* Data shown

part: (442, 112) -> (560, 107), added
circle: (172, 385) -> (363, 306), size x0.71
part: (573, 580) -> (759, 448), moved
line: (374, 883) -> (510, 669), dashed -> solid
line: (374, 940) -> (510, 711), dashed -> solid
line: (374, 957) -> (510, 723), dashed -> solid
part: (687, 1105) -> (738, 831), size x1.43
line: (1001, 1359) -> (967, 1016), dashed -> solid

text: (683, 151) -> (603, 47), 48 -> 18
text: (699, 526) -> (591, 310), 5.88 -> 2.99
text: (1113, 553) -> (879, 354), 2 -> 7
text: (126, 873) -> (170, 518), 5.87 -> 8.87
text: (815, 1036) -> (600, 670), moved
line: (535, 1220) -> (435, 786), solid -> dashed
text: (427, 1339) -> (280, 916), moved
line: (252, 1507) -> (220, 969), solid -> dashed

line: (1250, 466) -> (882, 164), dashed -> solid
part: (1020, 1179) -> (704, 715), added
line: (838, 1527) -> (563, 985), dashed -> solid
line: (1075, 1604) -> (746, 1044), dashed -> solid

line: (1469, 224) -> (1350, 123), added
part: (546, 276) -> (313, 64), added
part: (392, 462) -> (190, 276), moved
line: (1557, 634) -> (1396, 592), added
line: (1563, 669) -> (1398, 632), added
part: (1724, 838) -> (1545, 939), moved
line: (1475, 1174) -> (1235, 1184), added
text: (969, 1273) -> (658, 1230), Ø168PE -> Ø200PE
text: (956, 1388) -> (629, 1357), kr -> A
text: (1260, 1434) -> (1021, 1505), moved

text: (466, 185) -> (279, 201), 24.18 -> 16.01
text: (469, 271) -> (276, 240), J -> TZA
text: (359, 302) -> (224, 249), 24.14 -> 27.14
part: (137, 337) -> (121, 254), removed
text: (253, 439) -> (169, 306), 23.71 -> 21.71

* Directions
Each line of the listing that contains the word "size" must be copied.

* Problem solution
circle: (172, 385) -> (363, 306), size x0.71
part: (687, 1105) -> (738, 831), size x1.43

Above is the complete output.